To better understand the background knowledge of the students and the need for the teaching approach that we developed, we presented the technique to students in 10 Galician high schools (approx. 350 students). From this group, 243 students replied to a survey about their knowledge of general environmental issues, such as climate change, pollution, and ozone, and the steps taken to raise awareness of these issues. The age range of the students who responded to the survey was 12–19, with an approximately equal gender balance (51 % males, 49 % females). The survey (we offered the possibility of completing it in person and delivering it in a printed form or online) consisted of 19 questions (see the Supplement), of which we discuss the five most relevant in terms of the knowledge to be acquired through the use of the technique. By analysing the responses, we obtained the following results (see Fig. 2). Taking each question in turn, “Do you know what climate change is?” received an almost universally positive answer (98.7 %); “Do you know how to differentiate between the problem of climate change and the problem of the ozone layer?” resulted in one-third negative answers (31.9 %); “Have you ever worried about the problems of air quality in your neighbourhood?” produced a very close value to the one of the previous question (35.3 %); “Are there activities in your area to raise awareness of this issue?” produced three-quarters negative responses (75.4 %); and “Would you like more information about it?” received almost universally positive answers (90.5 %). These results reinforce the idea that students have gaps in their knowledge of these subjects and that they know they have them. Also, the need to include more content on these issues in the curriculum was acknowledged in the surveys that we carried out (see Fig. 3). This is in line with what was suggested by Papadimitriou (2004).

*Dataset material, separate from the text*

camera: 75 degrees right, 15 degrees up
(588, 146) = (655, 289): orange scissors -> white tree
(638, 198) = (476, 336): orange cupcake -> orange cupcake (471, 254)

Therefore, it is necessary to have activities that raise the student's awareness of these issues, responding to the needs expressed by themselves. Hence we present next a practice that meets these requirements by addressing a knowledge gap, using a hands-on approach that allows better visualisation of the concept of atmospheric pollution, and using new technologies. The approach also lets students reflect on concepts of measurement error, the history of science, and the scientific method.
In the following sections, we discuss the ethical considerations relevant for the work here performed and show the teaching approach used and the results obtained with it. Finally, we extract some conclusions on this experience and the result of the laboratory practice.

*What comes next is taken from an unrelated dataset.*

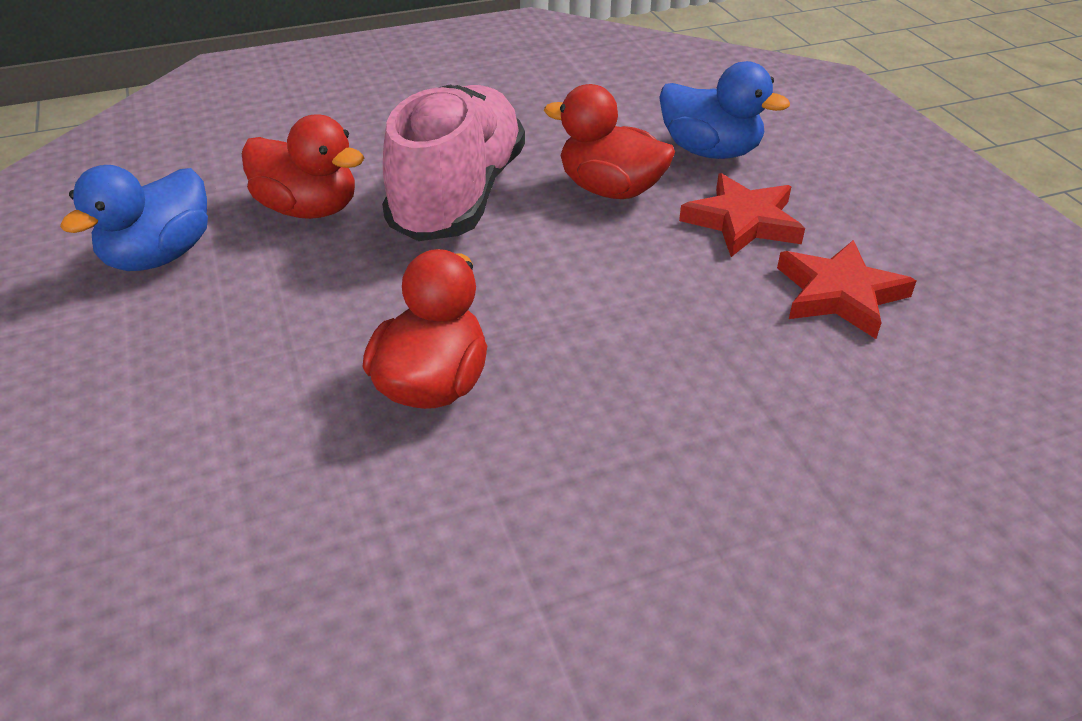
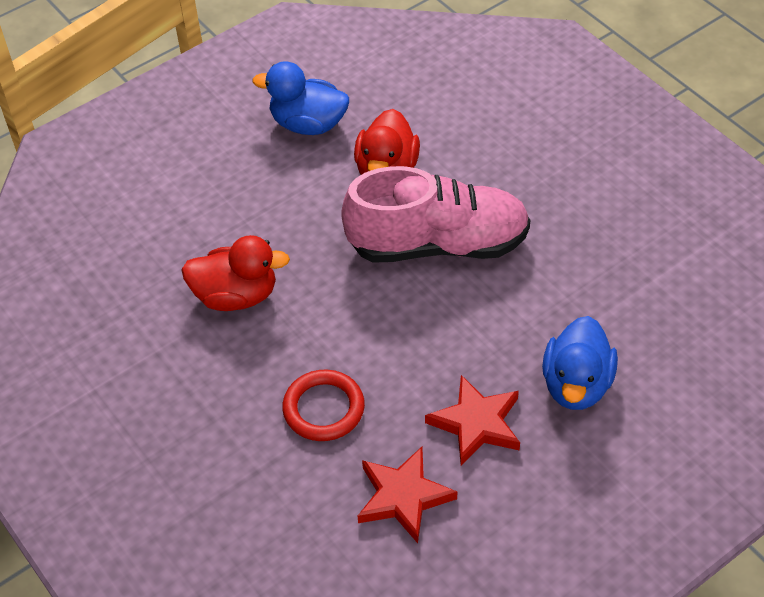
camera: 75 degrees right, 10 degrees up
(610, 190) = (485, 331): red duck -> none
(681, 335) = (323, 409): none -> red ring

During this research, we guaranteed the anonymity of the persons answering the surveys and preserved this during the publication of the results. Because of the nature of the experiment, we did not need previous clearance from the commission of ethics of our research centres. We had to follow the rules approved by the Universidade de Vigo, where the project was funded, and the work developed. These rules are available in the document “Ethical Recommendations in Research by the Universidade de Vigo” (https://www.uvigo.gal/sites/uvigo.gal/files/contents/paragraph-file/2019-06/Ethical_Recommendations_1.pdf, last access: 28 April 2020).
Based on the idea of “learning by doing”, project-based learning (PBL) is a student-centred pedagogy that involves a dynamic classroom approach (Blumenfeld et al., 1991). That means students manage all the activities by themselves, gathering information and responding to a complex question, challenge, or problem. In this case, the topic is air quality, focused on ozone. As an introduction to the activity, a theoretical class is proposed to the students. After it, all the information related to the laboratory practice is presented, and the groups of students can distribute the work. In the next section, we explain the laboratory practice itself.
As previously explained, we have created two levels of test, one basic and one more advanced. Both levels serve the purpose of studying the environment, through a better understanding of O3 and atmospheric chemistry in general. Moreover, the advanced level includes a part suitable for teaching inorganic chemistry in the laboratory, through the making of the O3 measurement strips by the students. Next, we explain the more advanced one, which also includes the essential elements of the basic version.
5.1 Advanced level
This level of the practice is designed for high school and first-year college students. The following materials are required (Fig. 4 shows some of them).
potassium iodide (KI)
The next stage consists of two parts: making the strips and using them for the measurements. To make the strips, we follow the instructions of Jame de Sedan (these strips were the most widely used throughout the 19th century) in different studies. We use a solution of KI and starch in distilled water, via the following steps.
100 mL of distilled water is poured into a beaker, which is heated up to a temperature of around 80 ∘C (it should be checked with a thermometer submerged).
10 g of starch is added to the beaker with stirring until a gelatinous mixture is obtained (taking care not to boil because the resulting chains of polysaccharides could be broken).
1 g of KI is added with stirring until homogeneous.
The resulting mixture (see Fig. 5) is allowed to cool in a location shaded from sunlight. When it is cool, the drying paper or filter strips are impregnated with it (for example using a brush or dipping them) for about 6 h and then removed.
After this, the strips are removed from the solution and allowed to dry horizontally for 2 h (also protected from sunlight and in an environment without O3 as they are already reactive).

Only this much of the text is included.